For the most part, I enjoyed my time in PR and marketing. But the industry started I think to take itself a little too seriously and it got to the point where I was running on empty. In any case, the seeds for Bodegas Tierra Hermosa’s creation were actually planted many years earlier, even if I didn’t initially realise it, and they were starting to take root. That said, a lot of the skills I learnt in the PR industry have proved eminently transferable to what I now do.

After all, as anyone in commercial wine production will tell you, it’s comparatively easy to make a wine, it’s the selling part that’s bloody difficult!

What has been the hardest and best bit about being a winemaker?

On a technical level, producing wine is always challenging. Things can, and very often do go wrong or not work, and invariably at the worst moment possible. What’s most important is how you react to the things that go wrong. At the business end of things, you need to have a bottomless reserve of patience and fortitude – selling wine is a Sisyphean task!

We are very lucky in that being a negociant, our business model is based so much on collaboration. It has allowed us to create an extended Tierra Hermosa family in Andalucía and we have forged many friendships in the process.

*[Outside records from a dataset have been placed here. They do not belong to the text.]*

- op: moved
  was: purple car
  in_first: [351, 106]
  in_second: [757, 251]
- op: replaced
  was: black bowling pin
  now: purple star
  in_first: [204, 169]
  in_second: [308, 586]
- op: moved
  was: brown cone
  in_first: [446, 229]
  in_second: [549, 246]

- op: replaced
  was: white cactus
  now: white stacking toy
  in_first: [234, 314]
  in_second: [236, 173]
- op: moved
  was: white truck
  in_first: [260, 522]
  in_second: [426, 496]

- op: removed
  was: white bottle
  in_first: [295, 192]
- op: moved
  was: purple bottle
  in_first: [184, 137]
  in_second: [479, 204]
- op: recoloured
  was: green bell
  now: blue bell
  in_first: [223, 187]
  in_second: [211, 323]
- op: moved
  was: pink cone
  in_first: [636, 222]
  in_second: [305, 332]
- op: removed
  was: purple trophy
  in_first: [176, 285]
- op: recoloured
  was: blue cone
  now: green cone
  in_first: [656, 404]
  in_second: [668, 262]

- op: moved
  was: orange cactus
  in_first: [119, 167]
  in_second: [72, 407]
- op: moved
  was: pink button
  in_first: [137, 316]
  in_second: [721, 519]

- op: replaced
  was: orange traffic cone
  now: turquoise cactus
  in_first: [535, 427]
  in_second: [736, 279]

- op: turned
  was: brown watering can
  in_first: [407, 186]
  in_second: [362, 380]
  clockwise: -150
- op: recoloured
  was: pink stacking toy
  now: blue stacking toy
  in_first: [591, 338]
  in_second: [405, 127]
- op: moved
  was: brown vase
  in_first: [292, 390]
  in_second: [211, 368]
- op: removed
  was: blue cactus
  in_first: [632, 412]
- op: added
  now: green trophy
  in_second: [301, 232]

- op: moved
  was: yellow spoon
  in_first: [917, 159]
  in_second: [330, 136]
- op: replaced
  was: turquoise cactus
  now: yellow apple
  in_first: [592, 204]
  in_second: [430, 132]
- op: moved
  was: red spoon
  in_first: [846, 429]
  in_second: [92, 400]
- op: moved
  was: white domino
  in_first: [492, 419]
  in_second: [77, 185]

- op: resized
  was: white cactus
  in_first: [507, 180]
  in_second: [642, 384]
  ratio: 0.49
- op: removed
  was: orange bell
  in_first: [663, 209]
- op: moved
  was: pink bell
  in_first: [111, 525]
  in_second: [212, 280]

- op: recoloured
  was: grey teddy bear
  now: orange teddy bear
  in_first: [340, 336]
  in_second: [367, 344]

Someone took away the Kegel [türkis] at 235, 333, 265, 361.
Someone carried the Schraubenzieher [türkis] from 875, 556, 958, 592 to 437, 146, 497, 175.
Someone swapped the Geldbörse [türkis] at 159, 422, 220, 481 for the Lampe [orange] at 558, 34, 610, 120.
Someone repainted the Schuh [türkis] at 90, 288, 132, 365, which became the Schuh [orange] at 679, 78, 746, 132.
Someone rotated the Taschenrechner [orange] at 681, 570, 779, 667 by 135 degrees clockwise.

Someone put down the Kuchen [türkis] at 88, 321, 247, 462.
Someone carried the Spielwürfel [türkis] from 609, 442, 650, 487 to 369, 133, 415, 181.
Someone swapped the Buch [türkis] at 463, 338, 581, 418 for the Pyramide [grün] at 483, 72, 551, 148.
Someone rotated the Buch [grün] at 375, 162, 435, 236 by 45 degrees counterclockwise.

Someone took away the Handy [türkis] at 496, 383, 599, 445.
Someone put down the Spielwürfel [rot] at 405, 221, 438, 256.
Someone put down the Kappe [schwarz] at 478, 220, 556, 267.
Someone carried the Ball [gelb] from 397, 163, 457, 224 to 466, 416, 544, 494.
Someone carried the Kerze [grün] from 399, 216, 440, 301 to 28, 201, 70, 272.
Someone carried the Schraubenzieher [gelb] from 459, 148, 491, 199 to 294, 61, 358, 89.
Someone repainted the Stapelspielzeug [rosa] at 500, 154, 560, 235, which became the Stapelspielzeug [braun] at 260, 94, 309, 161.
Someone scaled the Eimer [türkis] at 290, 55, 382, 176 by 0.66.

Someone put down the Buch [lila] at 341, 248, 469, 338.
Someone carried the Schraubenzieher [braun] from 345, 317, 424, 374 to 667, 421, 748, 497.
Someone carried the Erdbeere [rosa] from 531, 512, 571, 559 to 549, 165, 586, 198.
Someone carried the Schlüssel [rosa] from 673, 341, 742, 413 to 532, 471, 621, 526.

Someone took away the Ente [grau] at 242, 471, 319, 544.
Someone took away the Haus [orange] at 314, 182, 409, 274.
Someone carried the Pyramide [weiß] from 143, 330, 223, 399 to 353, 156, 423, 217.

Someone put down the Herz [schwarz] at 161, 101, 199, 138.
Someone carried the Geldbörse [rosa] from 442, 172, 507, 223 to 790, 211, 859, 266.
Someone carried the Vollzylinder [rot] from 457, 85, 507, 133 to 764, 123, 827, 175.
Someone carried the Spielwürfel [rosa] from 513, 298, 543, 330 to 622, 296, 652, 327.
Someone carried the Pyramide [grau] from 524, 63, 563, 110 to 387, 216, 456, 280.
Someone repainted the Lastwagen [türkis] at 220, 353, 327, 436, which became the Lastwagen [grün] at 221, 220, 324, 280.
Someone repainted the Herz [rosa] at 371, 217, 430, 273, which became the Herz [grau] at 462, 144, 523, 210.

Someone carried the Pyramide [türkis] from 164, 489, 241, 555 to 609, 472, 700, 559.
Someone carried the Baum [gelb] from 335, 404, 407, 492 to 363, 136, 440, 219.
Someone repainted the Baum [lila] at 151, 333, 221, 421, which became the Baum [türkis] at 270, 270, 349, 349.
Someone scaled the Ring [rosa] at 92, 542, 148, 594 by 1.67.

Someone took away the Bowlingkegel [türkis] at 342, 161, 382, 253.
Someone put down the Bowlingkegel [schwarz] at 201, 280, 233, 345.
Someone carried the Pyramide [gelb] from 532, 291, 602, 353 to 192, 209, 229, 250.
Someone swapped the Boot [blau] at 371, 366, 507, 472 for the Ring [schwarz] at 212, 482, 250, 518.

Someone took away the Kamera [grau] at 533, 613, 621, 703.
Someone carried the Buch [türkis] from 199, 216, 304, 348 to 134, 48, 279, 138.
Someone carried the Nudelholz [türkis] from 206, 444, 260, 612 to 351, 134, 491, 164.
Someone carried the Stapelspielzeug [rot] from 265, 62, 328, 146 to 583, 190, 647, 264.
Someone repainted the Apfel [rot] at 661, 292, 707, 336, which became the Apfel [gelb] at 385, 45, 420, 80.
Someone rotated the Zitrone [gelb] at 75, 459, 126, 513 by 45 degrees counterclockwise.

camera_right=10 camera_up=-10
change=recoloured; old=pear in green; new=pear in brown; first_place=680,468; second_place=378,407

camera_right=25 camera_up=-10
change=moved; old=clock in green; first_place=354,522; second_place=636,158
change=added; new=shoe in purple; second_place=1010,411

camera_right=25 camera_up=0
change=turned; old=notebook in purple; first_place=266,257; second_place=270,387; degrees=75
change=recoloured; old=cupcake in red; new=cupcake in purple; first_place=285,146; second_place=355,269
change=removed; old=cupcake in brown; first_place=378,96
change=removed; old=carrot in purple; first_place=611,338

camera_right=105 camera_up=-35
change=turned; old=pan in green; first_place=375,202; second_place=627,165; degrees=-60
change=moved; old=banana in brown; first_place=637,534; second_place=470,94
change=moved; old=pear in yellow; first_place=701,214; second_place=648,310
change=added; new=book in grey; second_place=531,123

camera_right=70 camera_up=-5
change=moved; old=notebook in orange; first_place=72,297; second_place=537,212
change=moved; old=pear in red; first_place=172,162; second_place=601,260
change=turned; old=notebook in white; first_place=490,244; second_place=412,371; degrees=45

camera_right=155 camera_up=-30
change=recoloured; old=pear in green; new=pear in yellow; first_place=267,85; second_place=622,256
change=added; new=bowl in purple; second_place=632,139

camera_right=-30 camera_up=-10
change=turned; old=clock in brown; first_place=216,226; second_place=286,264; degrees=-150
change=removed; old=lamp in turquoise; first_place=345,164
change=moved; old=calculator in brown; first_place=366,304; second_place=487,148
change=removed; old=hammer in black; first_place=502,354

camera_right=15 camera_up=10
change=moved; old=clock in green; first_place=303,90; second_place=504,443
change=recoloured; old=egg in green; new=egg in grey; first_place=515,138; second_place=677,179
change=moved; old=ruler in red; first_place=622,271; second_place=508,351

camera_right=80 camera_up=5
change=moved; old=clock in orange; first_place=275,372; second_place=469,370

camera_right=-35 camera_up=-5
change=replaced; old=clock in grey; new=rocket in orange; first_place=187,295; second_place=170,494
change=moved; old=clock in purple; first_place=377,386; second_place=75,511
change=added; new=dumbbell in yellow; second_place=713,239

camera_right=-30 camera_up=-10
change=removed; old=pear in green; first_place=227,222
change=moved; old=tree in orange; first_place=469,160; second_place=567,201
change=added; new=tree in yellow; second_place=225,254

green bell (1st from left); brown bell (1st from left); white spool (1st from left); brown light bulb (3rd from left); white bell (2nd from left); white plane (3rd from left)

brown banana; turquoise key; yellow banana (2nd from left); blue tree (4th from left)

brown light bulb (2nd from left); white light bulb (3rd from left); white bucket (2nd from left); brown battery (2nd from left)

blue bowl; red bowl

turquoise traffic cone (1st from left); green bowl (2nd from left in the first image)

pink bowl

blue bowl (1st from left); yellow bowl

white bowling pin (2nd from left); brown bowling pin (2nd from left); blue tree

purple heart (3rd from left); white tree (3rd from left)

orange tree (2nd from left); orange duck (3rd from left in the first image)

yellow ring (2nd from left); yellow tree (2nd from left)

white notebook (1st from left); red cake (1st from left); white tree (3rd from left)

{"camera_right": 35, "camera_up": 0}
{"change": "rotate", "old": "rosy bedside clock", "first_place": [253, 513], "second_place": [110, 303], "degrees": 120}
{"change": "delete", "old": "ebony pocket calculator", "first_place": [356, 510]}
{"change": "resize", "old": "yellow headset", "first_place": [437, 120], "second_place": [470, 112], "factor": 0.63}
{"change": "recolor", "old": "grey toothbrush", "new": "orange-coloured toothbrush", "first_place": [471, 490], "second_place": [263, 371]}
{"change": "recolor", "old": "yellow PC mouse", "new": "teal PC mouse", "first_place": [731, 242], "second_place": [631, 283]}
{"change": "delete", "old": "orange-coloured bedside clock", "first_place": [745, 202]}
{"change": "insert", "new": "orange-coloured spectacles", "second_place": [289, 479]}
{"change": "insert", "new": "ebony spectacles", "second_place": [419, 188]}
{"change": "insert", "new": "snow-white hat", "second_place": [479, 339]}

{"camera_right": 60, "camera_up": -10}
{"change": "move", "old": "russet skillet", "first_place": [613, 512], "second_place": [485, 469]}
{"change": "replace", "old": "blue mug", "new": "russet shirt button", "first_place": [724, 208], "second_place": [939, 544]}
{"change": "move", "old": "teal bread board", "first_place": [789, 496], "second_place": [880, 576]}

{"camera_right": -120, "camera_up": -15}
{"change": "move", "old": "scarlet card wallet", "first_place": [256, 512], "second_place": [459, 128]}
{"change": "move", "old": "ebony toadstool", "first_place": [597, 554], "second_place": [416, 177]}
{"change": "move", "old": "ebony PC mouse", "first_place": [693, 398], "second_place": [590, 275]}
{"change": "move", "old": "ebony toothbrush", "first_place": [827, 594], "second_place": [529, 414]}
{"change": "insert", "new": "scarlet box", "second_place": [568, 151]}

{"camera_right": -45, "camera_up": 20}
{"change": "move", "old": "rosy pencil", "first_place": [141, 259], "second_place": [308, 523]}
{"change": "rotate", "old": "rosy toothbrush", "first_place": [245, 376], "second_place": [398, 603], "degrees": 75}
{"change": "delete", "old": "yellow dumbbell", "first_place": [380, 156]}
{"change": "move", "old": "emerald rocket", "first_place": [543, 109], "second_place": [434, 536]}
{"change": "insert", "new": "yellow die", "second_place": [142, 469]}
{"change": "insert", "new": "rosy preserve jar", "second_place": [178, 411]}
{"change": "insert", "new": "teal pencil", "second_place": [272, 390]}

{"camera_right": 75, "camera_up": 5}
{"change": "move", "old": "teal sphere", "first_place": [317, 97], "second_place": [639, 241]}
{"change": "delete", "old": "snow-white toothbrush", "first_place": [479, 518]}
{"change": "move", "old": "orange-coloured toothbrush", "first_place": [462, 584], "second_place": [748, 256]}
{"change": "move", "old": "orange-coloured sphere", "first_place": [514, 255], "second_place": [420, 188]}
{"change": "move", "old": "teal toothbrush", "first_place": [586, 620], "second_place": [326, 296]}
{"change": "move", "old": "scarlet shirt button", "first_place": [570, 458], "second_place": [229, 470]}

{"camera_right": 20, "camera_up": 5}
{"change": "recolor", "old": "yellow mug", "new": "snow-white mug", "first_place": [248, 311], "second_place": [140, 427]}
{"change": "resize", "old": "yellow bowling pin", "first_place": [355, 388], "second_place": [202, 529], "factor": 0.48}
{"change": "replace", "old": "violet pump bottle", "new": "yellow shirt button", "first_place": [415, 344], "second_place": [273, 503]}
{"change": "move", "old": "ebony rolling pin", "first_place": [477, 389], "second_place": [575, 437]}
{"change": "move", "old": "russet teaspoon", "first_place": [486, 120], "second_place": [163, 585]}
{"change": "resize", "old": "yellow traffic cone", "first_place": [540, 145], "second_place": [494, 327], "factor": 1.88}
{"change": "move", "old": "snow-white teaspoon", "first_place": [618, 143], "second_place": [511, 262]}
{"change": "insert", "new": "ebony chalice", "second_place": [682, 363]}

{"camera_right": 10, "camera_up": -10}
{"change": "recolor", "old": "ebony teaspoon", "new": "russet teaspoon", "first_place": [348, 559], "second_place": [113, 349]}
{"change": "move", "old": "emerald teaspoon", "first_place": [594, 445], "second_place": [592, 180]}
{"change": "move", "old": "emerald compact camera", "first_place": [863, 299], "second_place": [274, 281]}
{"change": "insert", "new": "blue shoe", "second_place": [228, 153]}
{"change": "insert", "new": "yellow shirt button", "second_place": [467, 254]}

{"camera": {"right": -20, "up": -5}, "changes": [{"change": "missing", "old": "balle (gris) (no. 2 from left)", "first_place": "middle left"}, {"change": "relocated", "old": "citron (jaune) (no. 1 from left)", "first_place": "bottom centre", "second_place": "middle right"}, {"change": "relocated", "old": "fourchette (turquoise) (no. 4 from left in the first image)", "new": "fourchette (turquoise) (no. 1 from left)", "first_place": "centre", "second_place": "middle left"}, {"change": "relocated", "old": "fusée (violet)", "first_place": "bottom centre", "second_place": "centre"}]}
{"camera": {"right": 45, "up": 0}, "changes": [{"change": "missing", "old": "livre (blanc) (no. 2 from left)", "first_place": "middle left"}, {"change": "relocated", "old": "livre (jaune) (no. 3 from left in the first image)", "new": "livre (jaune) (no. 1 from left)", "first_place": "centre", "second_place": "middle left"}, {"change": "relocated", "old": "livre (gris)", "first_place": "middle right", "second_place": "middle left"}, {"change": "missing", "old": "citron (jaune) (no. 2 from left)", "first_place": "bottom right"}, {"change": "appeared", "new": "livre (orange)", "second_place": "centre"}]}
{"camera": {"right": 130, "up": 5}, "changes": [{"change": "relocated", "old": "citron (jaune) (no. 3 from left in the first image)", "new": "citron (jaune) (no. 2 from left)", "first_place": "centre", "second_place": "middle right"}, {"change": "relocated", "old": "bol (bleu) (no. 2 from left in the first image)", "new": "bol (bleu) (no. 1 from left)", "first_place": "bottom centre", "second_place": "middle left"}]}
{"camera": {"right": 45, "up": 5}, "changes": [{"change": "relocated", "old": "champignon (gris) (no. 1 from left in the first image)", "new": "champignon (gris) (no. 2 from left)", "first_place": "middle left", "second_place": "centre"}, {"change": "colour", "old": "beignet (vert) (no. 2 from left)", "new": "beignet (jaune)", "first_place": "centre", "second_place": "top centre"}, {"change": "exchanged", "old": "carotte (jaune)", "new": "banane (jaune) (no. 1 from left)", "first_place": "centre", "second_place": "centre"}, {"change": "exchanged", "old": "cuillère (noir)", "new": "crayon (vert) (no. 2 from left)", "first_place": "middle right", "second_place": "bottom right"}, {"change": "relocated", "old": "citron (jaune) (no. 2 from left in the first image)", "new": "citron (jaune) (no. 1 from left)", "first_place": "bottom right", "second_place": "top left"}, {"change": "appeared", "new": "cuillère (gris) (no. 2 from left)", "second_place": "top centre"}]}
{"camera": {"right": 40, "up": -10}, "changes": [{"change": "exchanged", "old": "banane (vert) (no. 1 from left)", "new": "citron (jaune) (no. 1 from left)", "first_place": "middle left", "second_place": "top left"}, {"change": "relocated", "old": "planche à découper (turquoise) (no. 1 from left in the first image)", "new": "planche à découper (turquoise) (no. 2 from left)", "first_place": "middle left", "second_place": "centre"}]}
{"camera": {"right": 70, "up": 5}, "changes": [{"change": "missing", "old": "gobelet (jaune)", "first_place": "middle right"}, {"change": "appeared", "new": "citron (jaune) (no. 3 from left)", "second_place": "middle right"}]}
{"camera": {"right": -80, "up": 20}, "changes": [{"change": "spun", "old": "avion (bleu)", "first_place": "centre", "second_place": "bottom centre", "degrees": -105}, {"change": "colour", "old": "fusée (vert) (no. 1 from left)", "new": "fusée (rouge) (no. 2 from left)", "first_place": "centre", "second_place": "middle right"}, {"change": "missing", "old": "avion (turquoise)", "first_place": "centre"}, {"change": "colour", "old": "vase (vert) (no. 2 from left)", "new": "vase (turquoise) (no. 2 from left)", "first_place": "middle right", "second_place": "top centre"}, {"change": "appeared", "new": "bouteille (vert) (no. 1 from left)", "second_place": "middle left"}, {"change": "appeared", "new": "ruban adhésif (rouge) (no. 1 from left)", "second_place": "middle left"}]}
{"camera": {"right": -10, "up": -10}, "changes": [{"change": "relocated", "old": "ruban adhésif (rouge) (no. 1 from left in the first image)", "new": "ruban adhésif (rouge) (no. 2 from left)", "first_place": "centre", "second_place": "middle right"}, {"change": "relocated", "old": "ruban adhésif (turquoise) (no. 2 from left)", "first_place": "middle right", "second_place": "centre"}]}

Together, we can overcome any obstacle thrown at us!

I also count myself lucky to have also made so many new friends in the wider vinous world. There are some unscrupulous types lurking in the shadows, but, by and large, the industry is built on great camaraderie – perhaps more so than any other industry I have encountered.

You have just signed a deal to launch an Andalucian wine in Waitrose. Tell us about it.

Hunt’s new ANDA wine in Waitrose

ANDA is our new Andalucían wine brand. The first wine under the ANDA brand is a Tempranillo/Syrah blend. It was launched in Waitrose in August, across 77 stores, including John Lewis Foodhall Oxford St, and via Waitrose Cellar online. It will be the only red wine from Andalucía available at a UK supermarket. Whereas our existing Bodegas Tierra Hermosa range, which is aimed at on-trade or independents, focuses on sub-regions within Andalucía, the ANDA brand is generically Andalucían, and deliberately so.

This allows the brand to tap into consumers’ pre-existing affinity with the region as a whole – the land of flamenco, castles, olive groves, sun, sea and sand. Millions of Brits holiday in Andalucía every year, now they can grab a bottle of ANDA when they return and it can transport them back to the sunshine!

We plan to roll out the ANDA brand into other international markets, focusing on countries where Andalucía is a popular tourist destination. Over the medium term we would like to expand the ANDA range to include further wines and perhaps other Andalucían products.

What do you see as the future of wines from Andalucia?

Like the azure skies of Andalucía, I think the future for Andalucían wine is very bright! International interest in Spanish wine continues to flourish and global consumers are increasingly receptive to exploring different Spanish wine regions, which is encouraging.

Other wines in Tierra Hermosa range

Sherry wines have undergone something of a revival in recent times, and non-fortified wines from Andalucía are now also slowly gaining in international reputation and recognition.Our existing Tierra Hermosa range is making great strides in the independent and on-trade sectors, with listings at Michelin-star restaurants in the UK.

In mass market terms, Andalucía is still a relatively undiscovered wine region, but we hope ANDA, with its unique and striking brand, is going to change that.